Rice will play an essential role in the quest to solve this "9 Billion People Question." Rice is, and will continue to be, the primary source of food/calories for half the world and many rapidly growing regions.
The University of Arizona is home to innovative research and scientists committed to forging new paths to make sure that a crisis is averted and the situation is improved for future generations.
Several hundred of the world’s top scientists spent this week at the UA participating in the 12th International Symposium on Rice Functional Genomics, or ISRFG.
This year’s symposium marked a significant milestone. It was at the ISRFG meeting held at the UA 10 years ago that the International Rice Genome Sequencing Project celebrated the completion of the rice genome. This was the first genome completed for any crop plant, and to date it remains the highest-quality reference genome, impacting the fields of plant biology and agriculture.
The UA’s Rod Wing — director of the Arizona Genomics Institute, a member of the BIO5 Institute and the Bud Antle Endowed Chair Professor in the School of Plant Sciences, Ecology and Evolutionary Biology — served as co-chair of this year’s symposium.
The implications of the 2004 landmark were scientifically complex but applicable to other genome sequencing projects.
"We learned how many genes rice have and their order across its 12 chromosomes," Wing said. "The rice genome provided an unlimited set of genetic markers that could be used to map agriculturally important genes related to yield, grain quality, biotic (diseases) and abiotic (drought, heat, salt) stresses, for example."
The genome opened the door for the cloning of hundreds of important genes for understanding plant biology, evolution, and domestication that informed the sequencing of other cereal genomes, such as maize, sorghum, barley and wheat.
The goal was to ensure that further work could be translated into practical solutions that rice breeders could use to improve and stabilize the world food supply for generations to come.
This year’s symposium focused on recent breakthroughs in structural, functional and evolutionary rice genome biology and breeding — pushing current scientific knowledge to address the need of sustainably increasing crop yields and global food security.

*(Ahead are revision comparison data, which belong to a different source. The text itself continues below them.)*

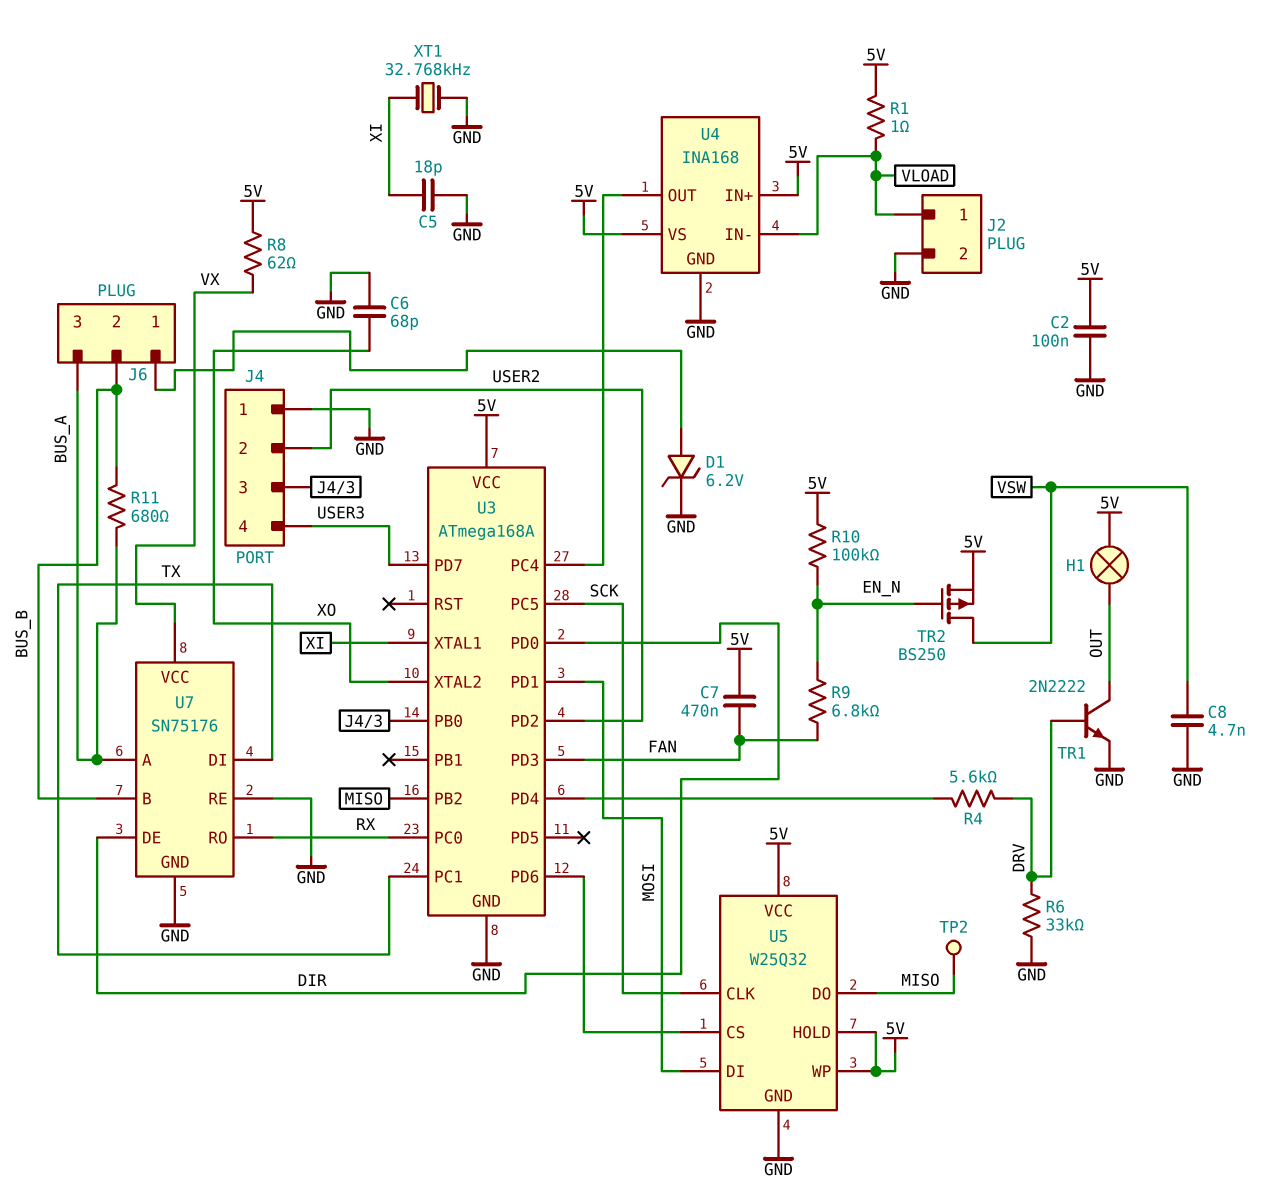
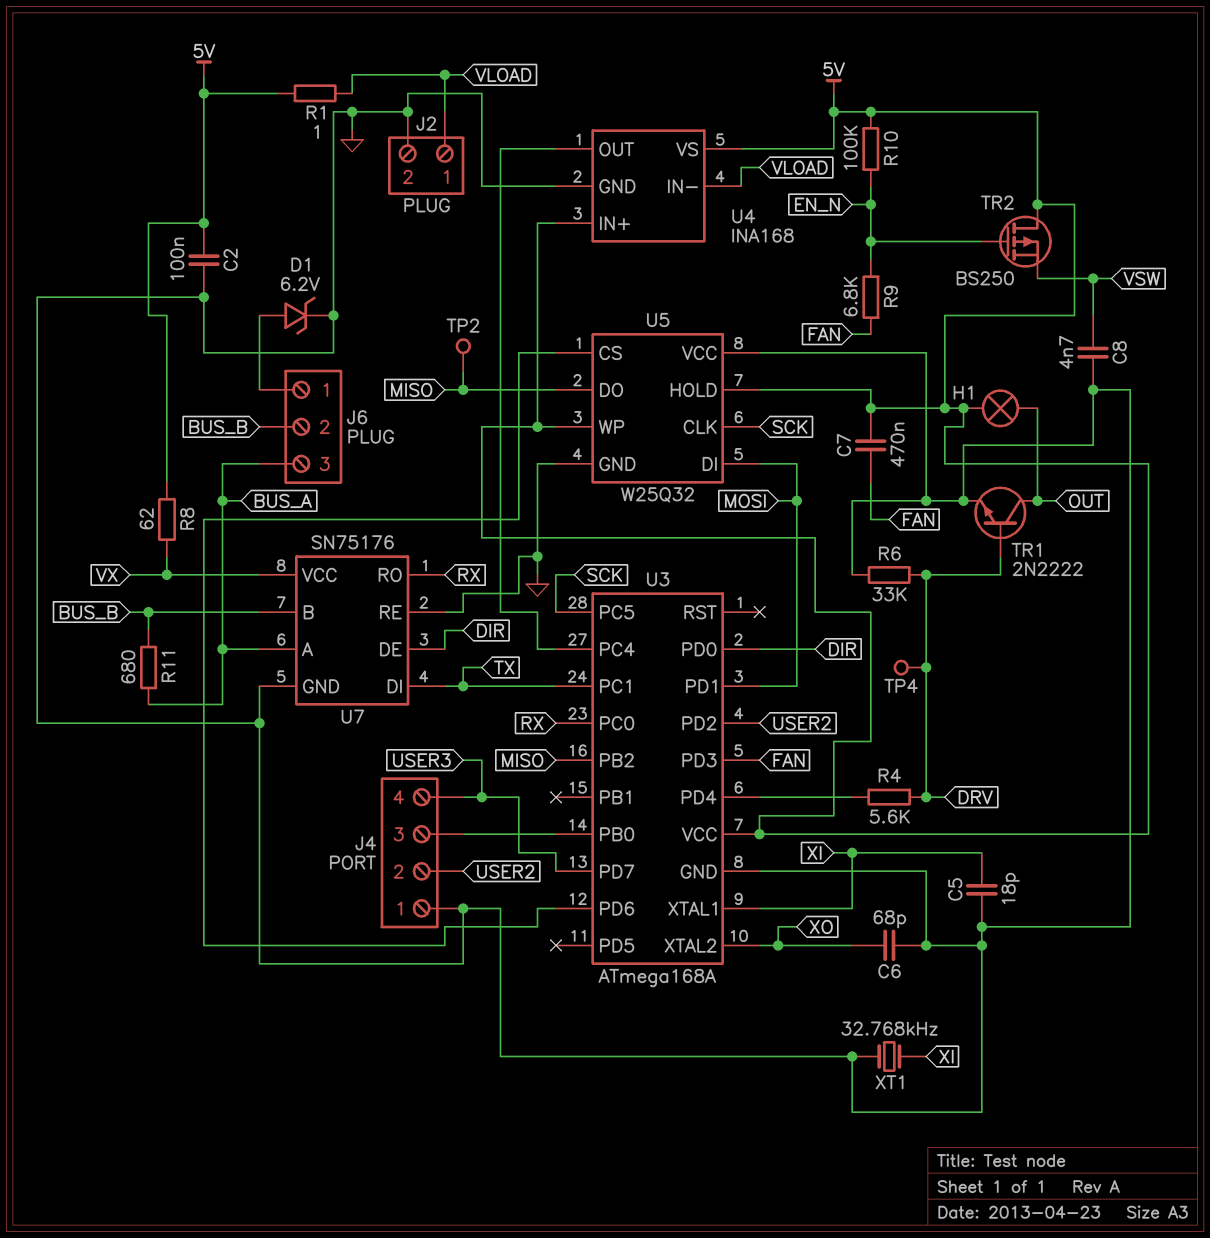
TP4: none -> test point (DRV)
TR2: PMOS BS250 (G EN_N, D VSW, S 5V) -> PMOS BS250 (G EN_N, D 5V, S VSW)
U5 pin VCC: 5V -> GND

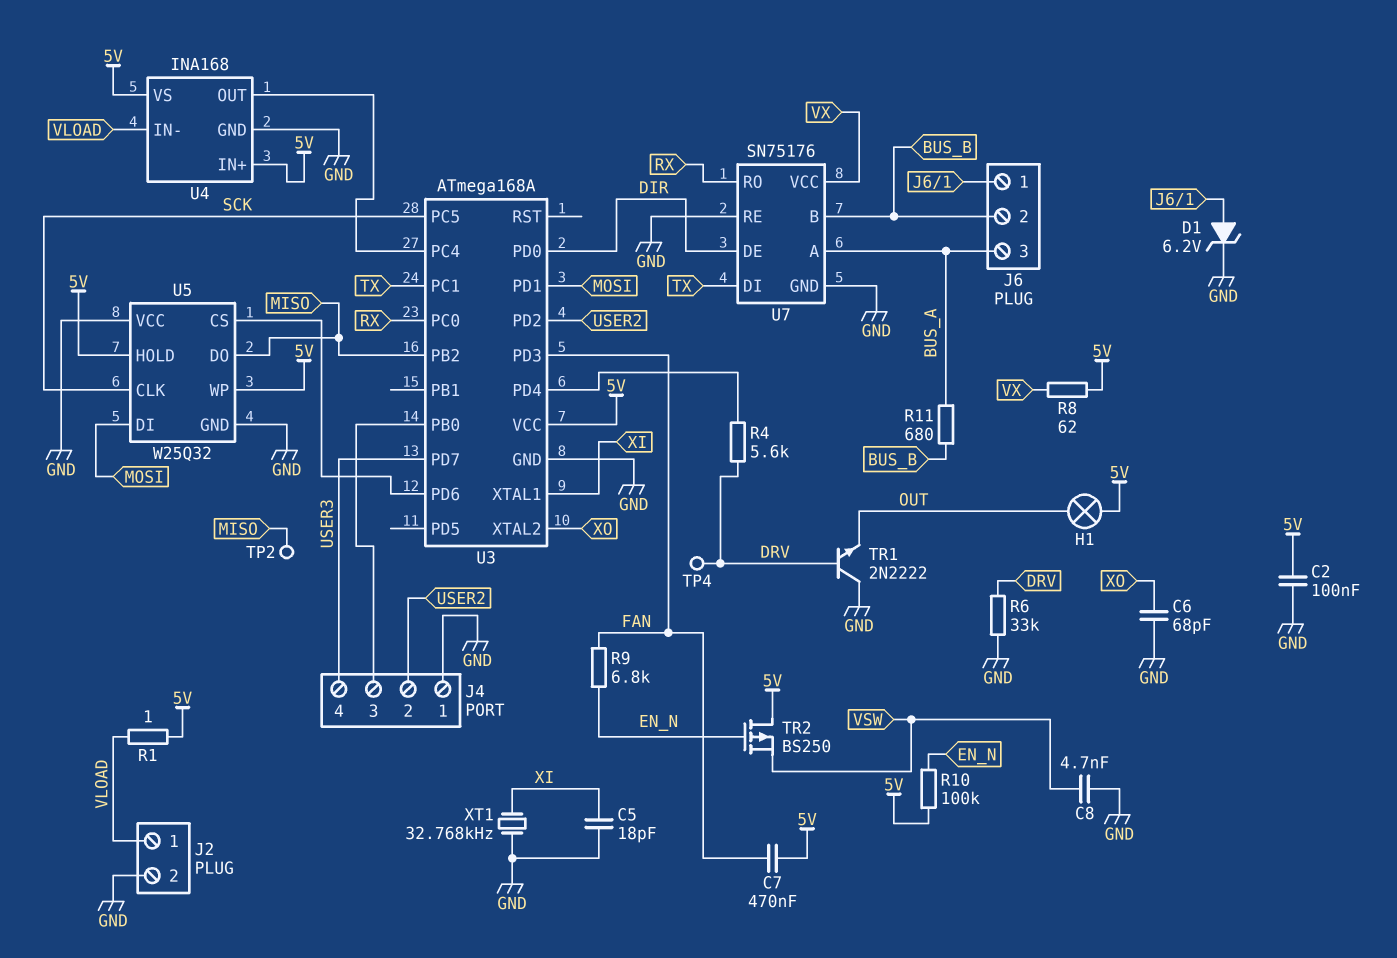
TR1: NPN 2N2222 (B DRV, C OUT, E GND) -> NPN 2N2222 (B DRV, C GND, E OUT)

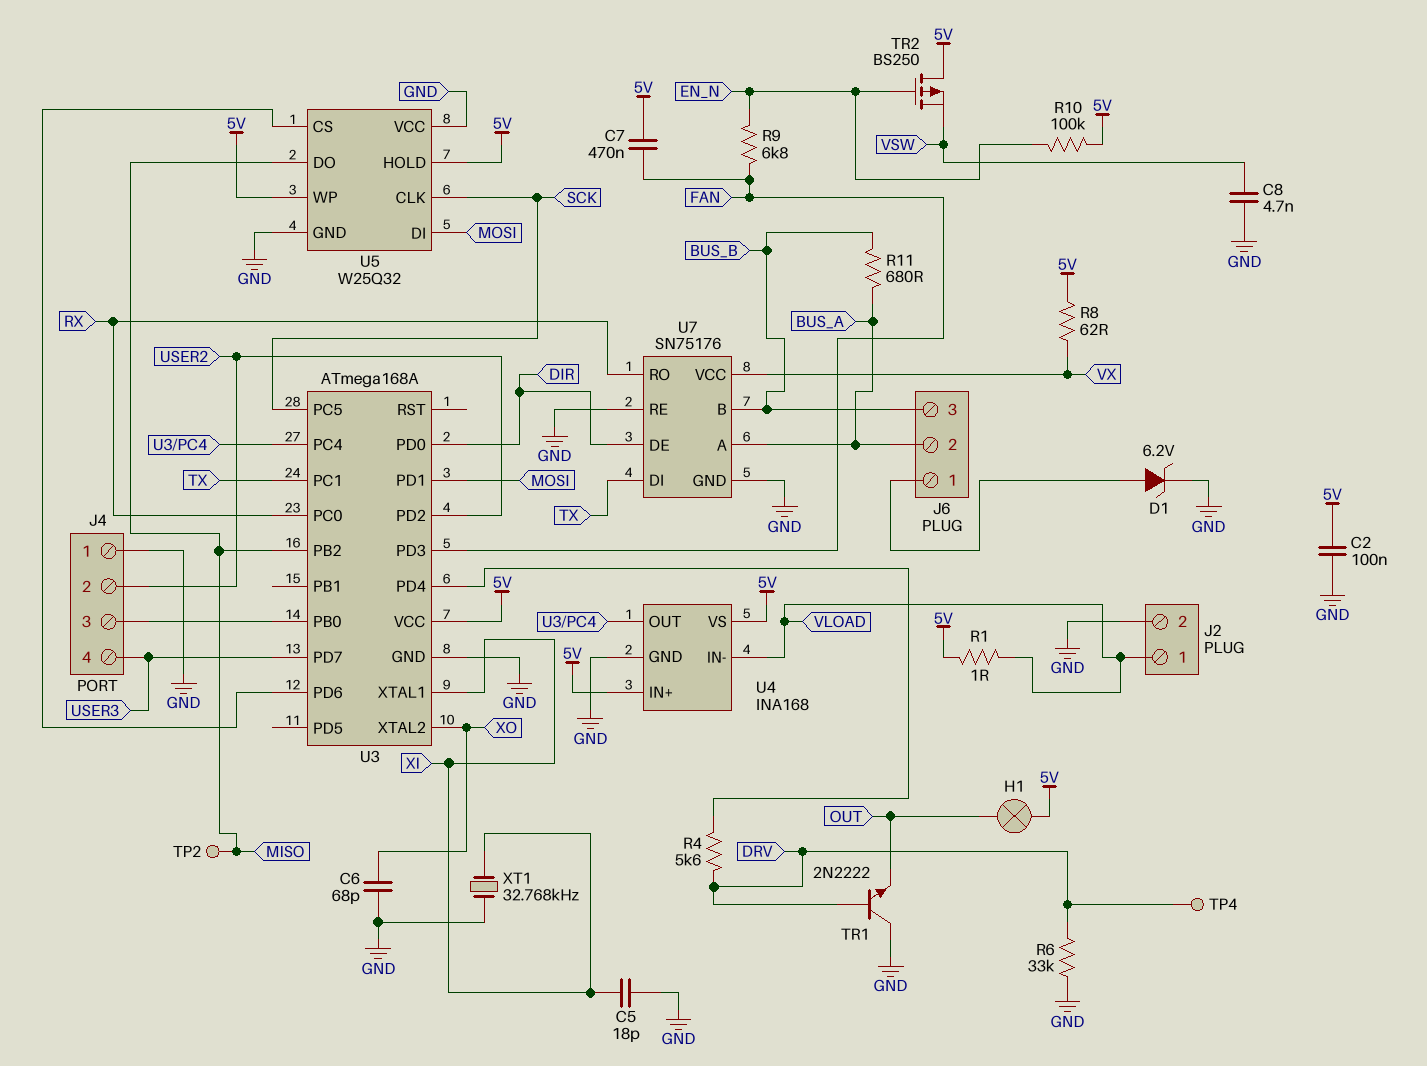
J6 pin 2: BUS_B -> BUS_A
J6 pin 3: BUS_A -> BUS_B

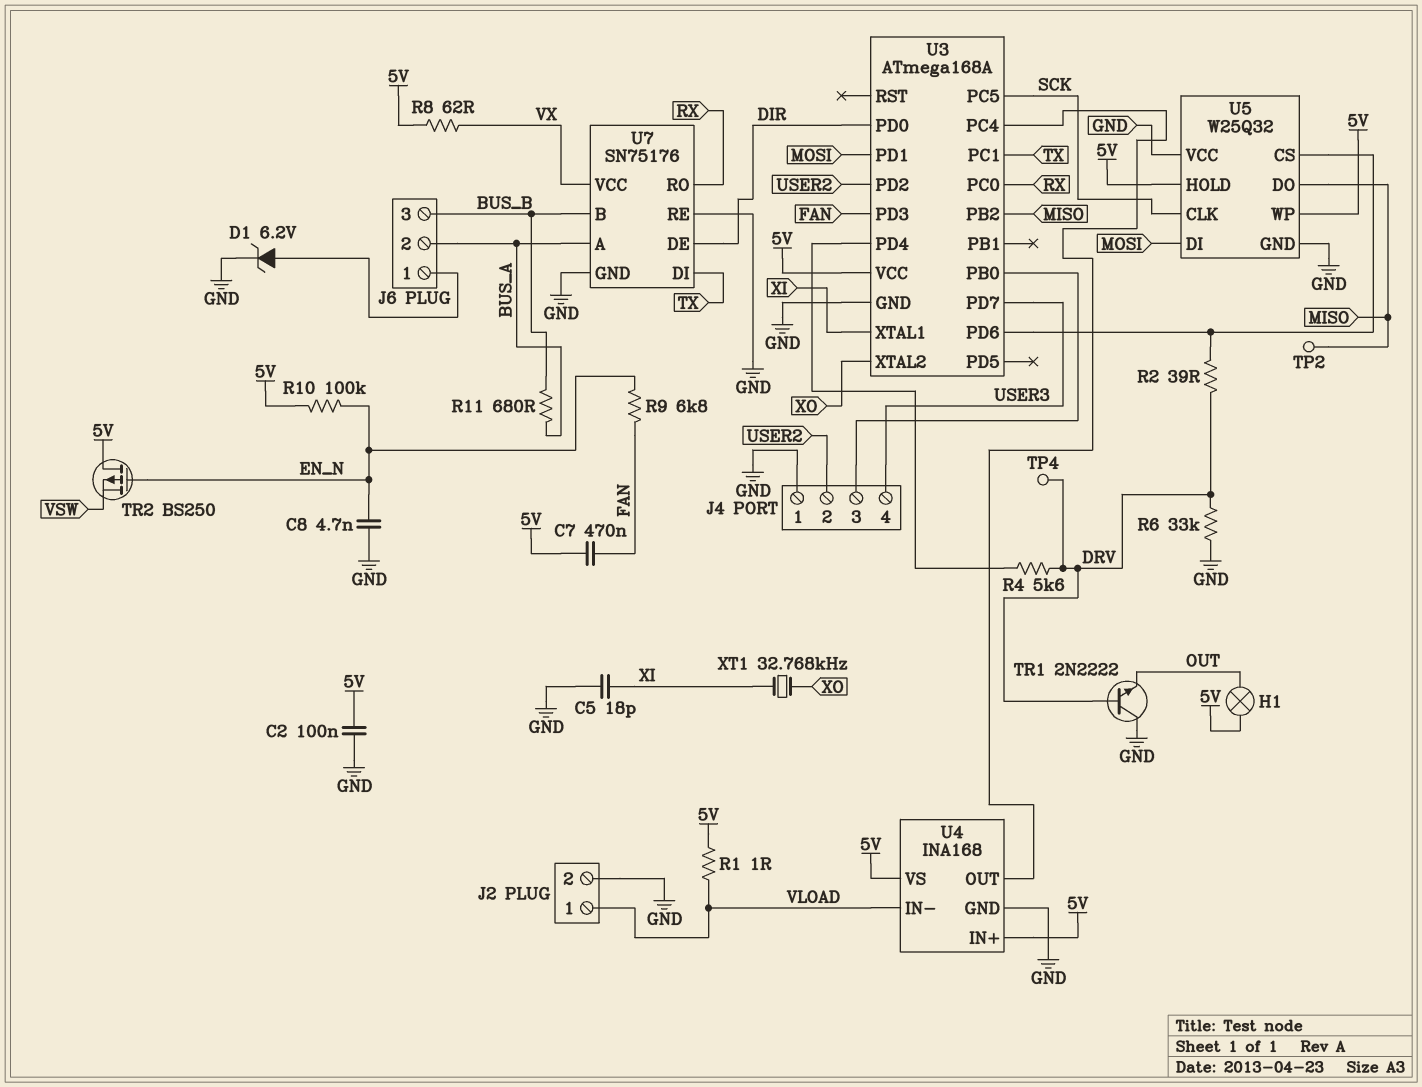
C6: 68pF (GND, XO) -> none
C8: 4.7nF (GND, VSW) -> 4.7nF (EN_N, GND)
R2: none -> 39 (DRV, U3/PD6)
XT1: 32.768kHz (GND, XI) -> 32.768kHz (XI, XO)

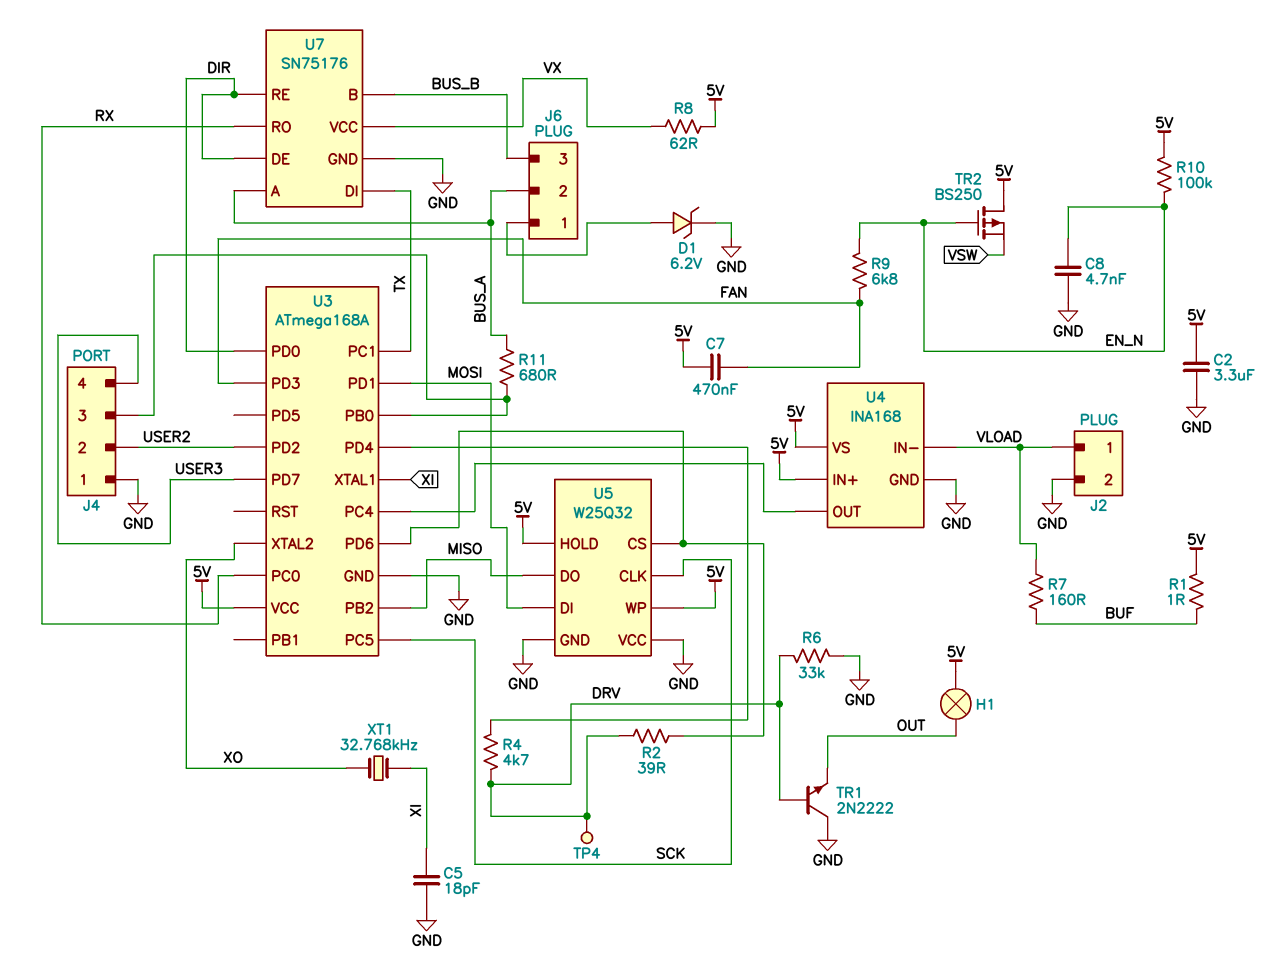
C2: 100nF (5V, GND) -> 3.3uF (5V, GND)
R1: 1 (5V, VLOAD) -> 1 (5V, BUF)
R4: 5.6k (DRV, U3/PD4) -> 4.7k (DRV, U3/PD4)
R7: none -> 160 (BUF, VLOAD)
R11: 680 (BUS_A, BUS_B) -> 680 (BUS_A, J4/3)
TP2: test point (MISO) -> none
U7 pin RE: GND -> DIR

A series of sessions was aimed at capitalizing on biological resources and new discoveries to design a new age of crop plants that have less of on environmental footprint (plants that use less water, fertilizer, pesticides) but are higher yielding and more nutritious. There also was discussion on promoting collaborative research opportunities across the world.
In addition, collaborators devised a set of strategic plans to promote a campaign for $9 billion to help solve the 9 billion people question. This effort will focus on raising funds to create and staff a half-dozen collaborative, green science and technology centers across the globe to perform coordinated research aimed at creating the next generation of crops that will feed the world's population in a sustainable way.
The Arizona Genomics Institute, housed in the UA’s BIO5 Institute, specializes in building a physical map of a genome, which will allow scientists to locate and identify genes that can improve and strengthen crops and increase yield, creating strains of crops that make up 60 percent of a person's diet.